Los mandamientos pueden ser una gran herramienta para identificar problemas en nuestras conductas y formas de afrontar las situaciones; si estamos desobedeciendo uno o más mandamientos es importante corregirlo de inmediato, pero sin dejar de analizar el origen de nuestra desobediencia. De esta forma nos aseguramos de evolucionar y mejorar como individuos y sociedad en pro de cumplir en totalidad la voluntad de Dios Todopoderoso, la cual es el bienestar de nosotros sus hijos y servidores.

Los Comandos revelan El Pecado

Los mandamientos nos hacen ver lo impuro que somos, no solo nos ayudan a revelar nuestros problemas fundamentales, también evidencian el pecado que vive en nosotros como seres imperfectos.

Es común que las personas se comparen con otras para determinar qué tan buenas o malas son, pero lo ideal es compararse o medirse con los Diez Mandamientos, estas reglas son la representación del comportamiento ideal que Dios espera que tengamos hacia los demás, nosotros y Él.

No existe mejor estándar que los Diez Mandamientos para medir nuestro comportamiento y determinar qué tan bien o mal encaminados estamos en la senda del Señor hacia la vida eterna en el cielo, disfrutando de las bondades del reino de Dios.

El don de Dios dada en arrepentimiento

Dios ha sido tan bondadoso con la humanidad que envió a su hijo a divulgar su voluntad para luego morir y resucitar, logrando así el don del perdón de los pecados. Todo esto es un regalo para cualquiera que esté dispuesto a tener fe en la vida y obra del Señor Jesucristo.

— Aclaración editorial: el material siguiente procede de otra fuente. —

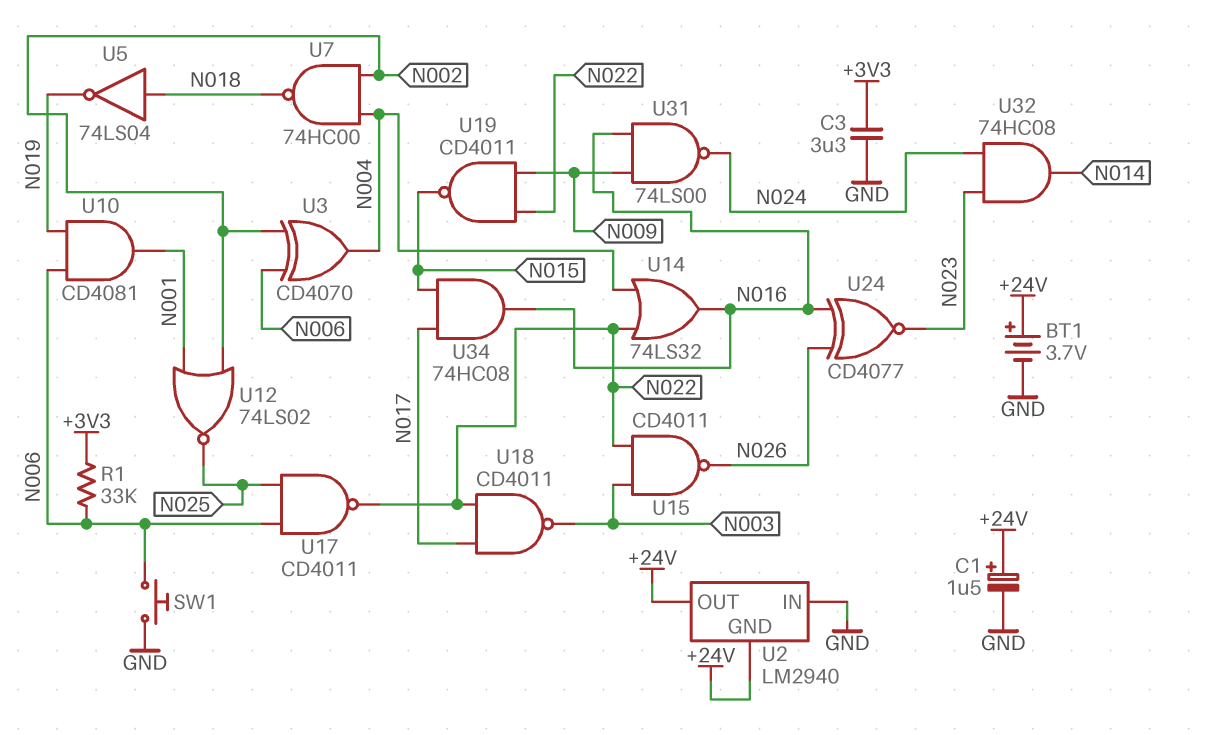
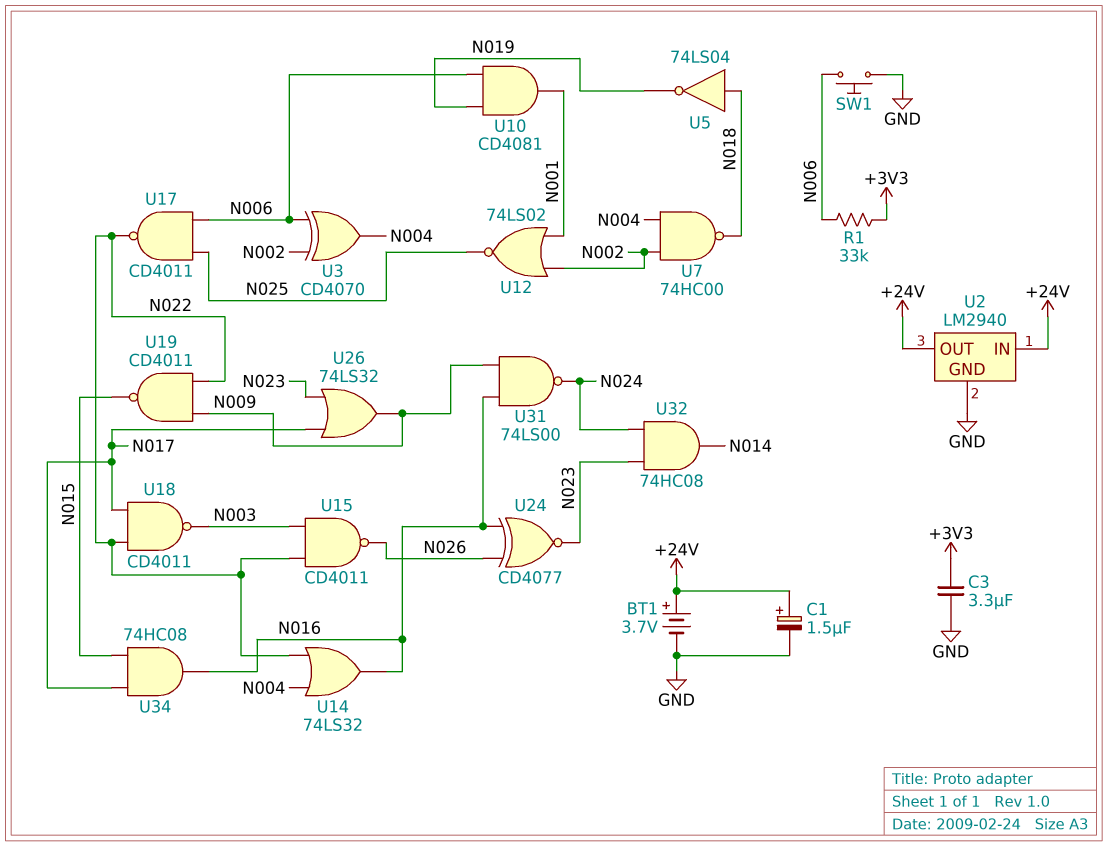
U2 pin GND: +24V -> GND
U2 pin IN: GND -> +24V
U26: none -> OR 74LS32 (in N017, in N023, out N009)

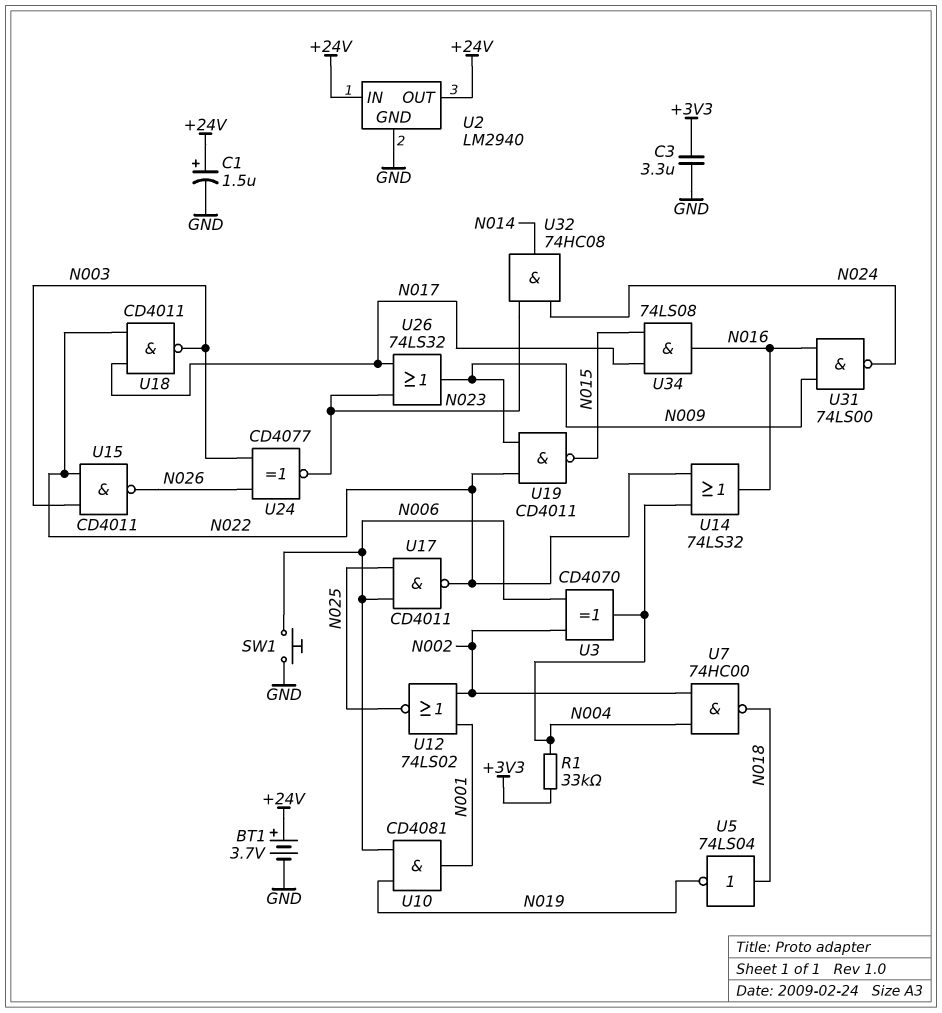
R1: 33k (+3V3, N006) -> 33k (+3V3, N004)
U24: XNOR CD4077 (in N016, in N026, out N023) -> XNOR CD4077 (in N003, in N026, out N023)
U34: AND 74HC08 (in N015, in N017, out N016) -> AND 74LS08 (in N015, in N017, out N016)

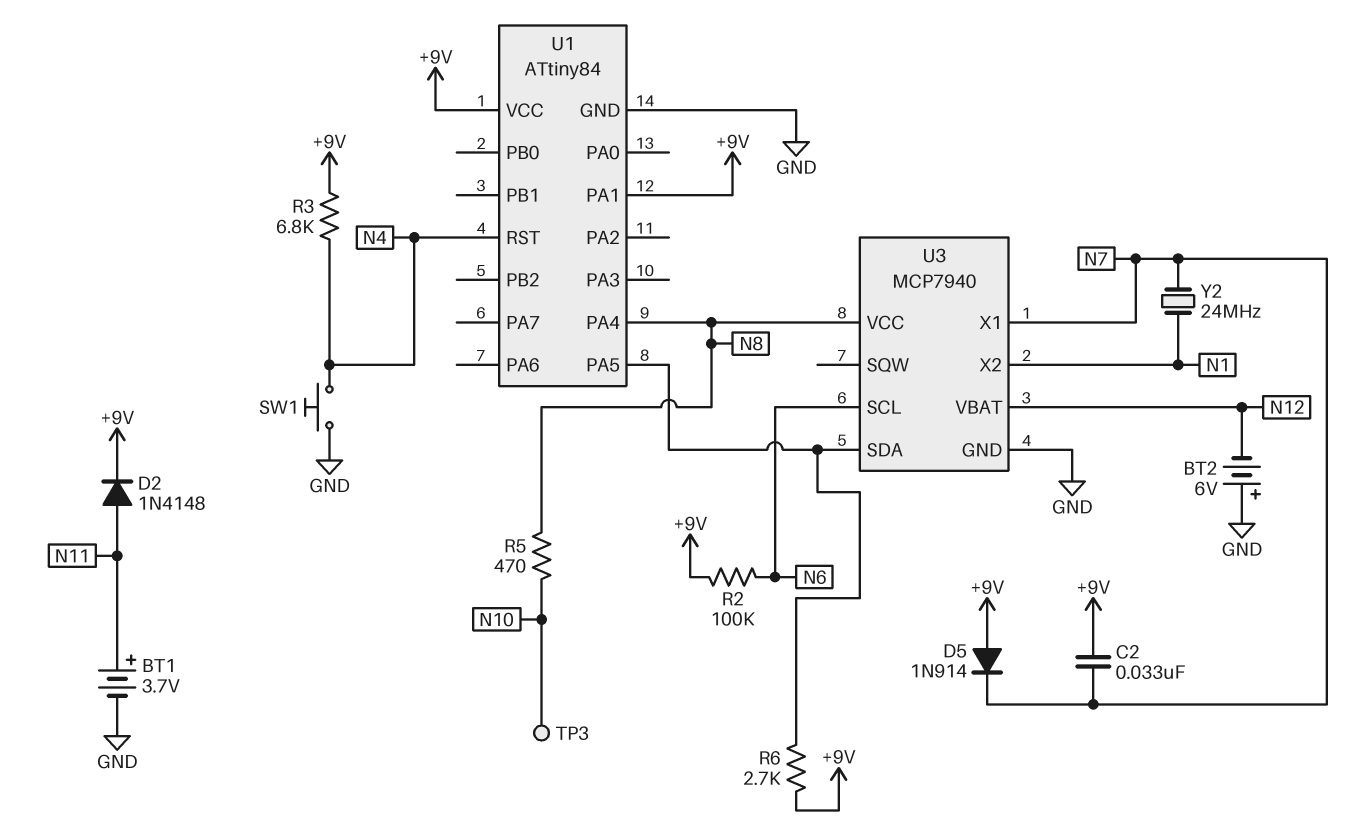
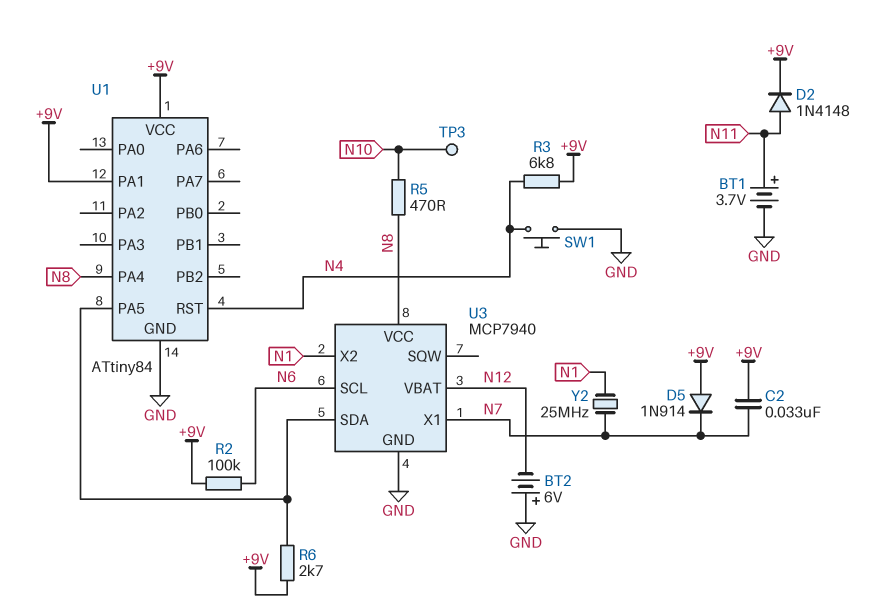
Y2: 24MHz (N1, N7) -> 25MHz (N1, N7)

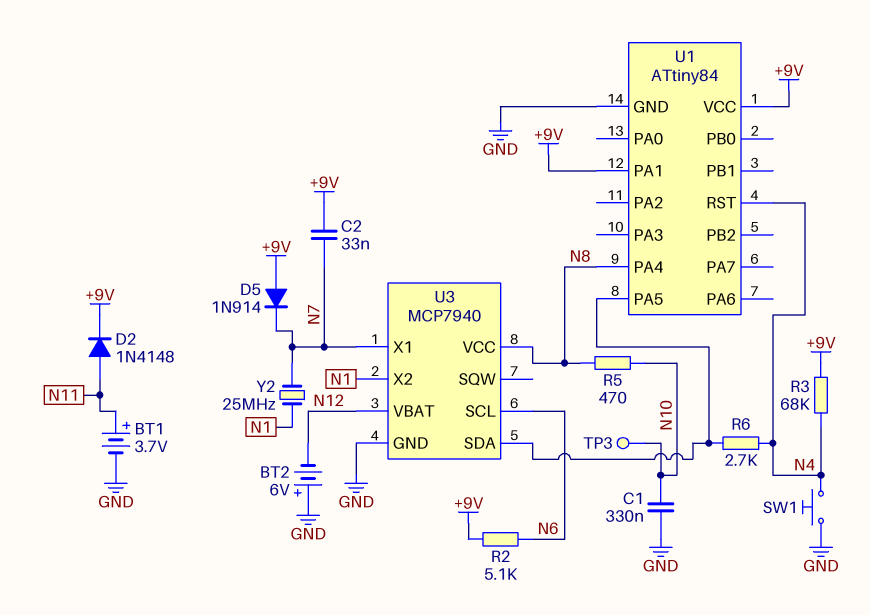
C1: none -> 330nF (GND, N10)
R2: 100k (+9V, N6) -> 5.1k (+9V, N6)
R3: 6.8k (+9V, N4) -> 68k (+9V, N4)
R6: 2.7k (+9V, U1/PA5) -> 2.7k (N4, U1/PA5)

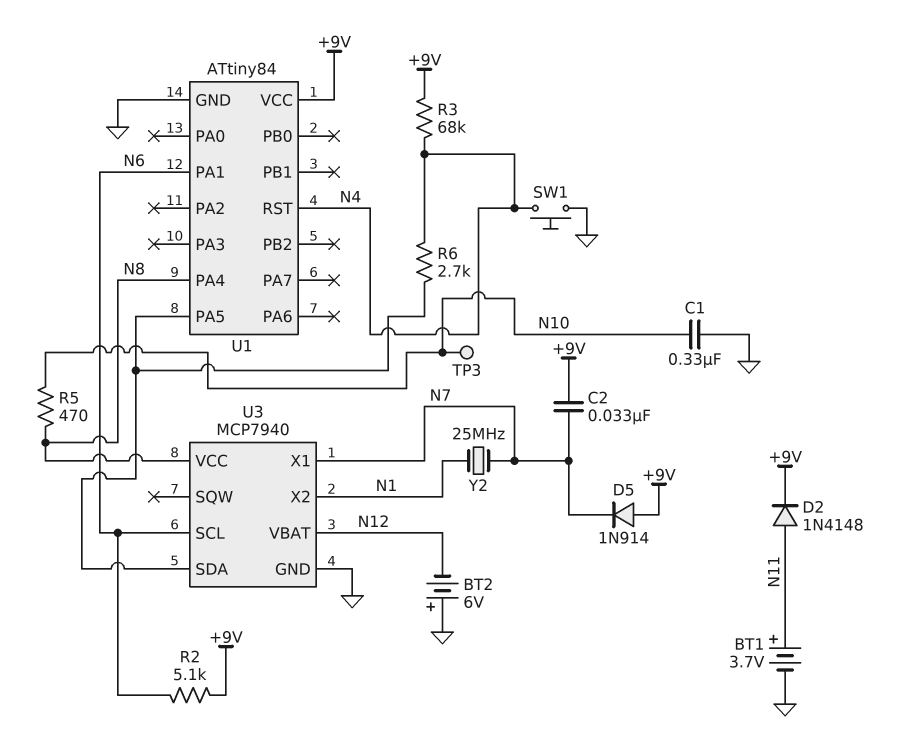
U1 pin PA1: +9V -> N6

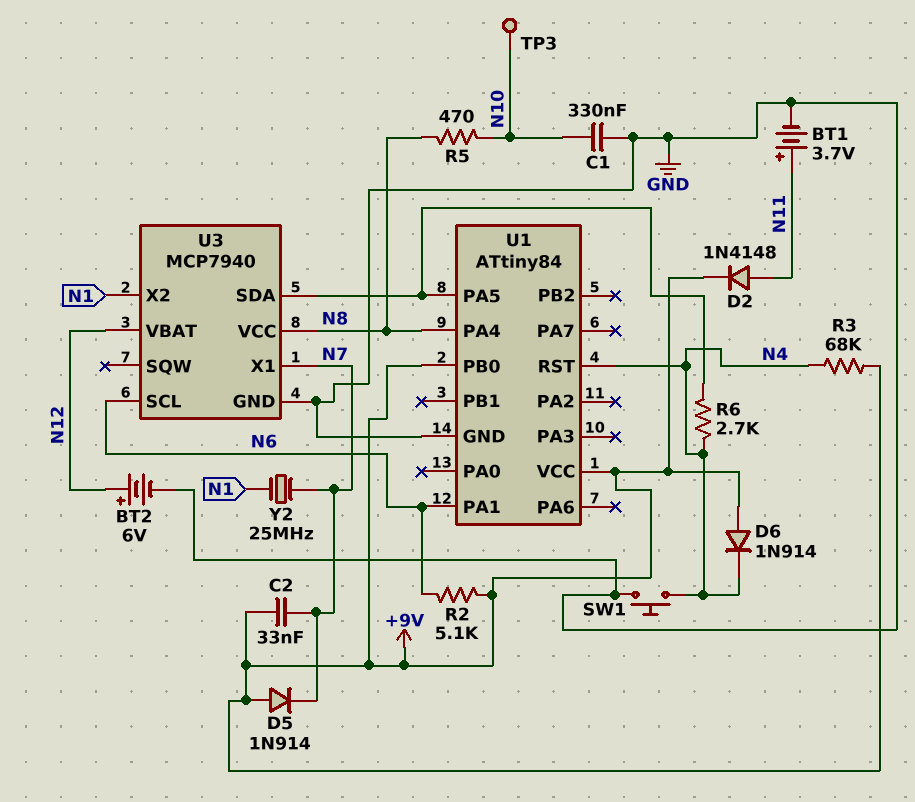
BT2: 6V (plus GND, minus N12) -> 6V (plus N12, minus GND)
D6: none -> diode 1N914 (A +9V, K N4)
U1 pin PB0: none -> +9V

Es importante que seamos capaces de arrepentirnos para recibir verdaderamente el sagrado perdón de Dios. Pero arrepentirse no es una acción de palabras, arrepentirse se trata de cambiar para alejarse definitivamente del pecado y acercase mucho más a Dios.

En la Biblia se deja muy claro que la recompensa por hacer todo lo necesario para acerarse al Todopoderoso, es que los pecados cometidos podrán omitirse para poder recibir el regalo de la vida eterna.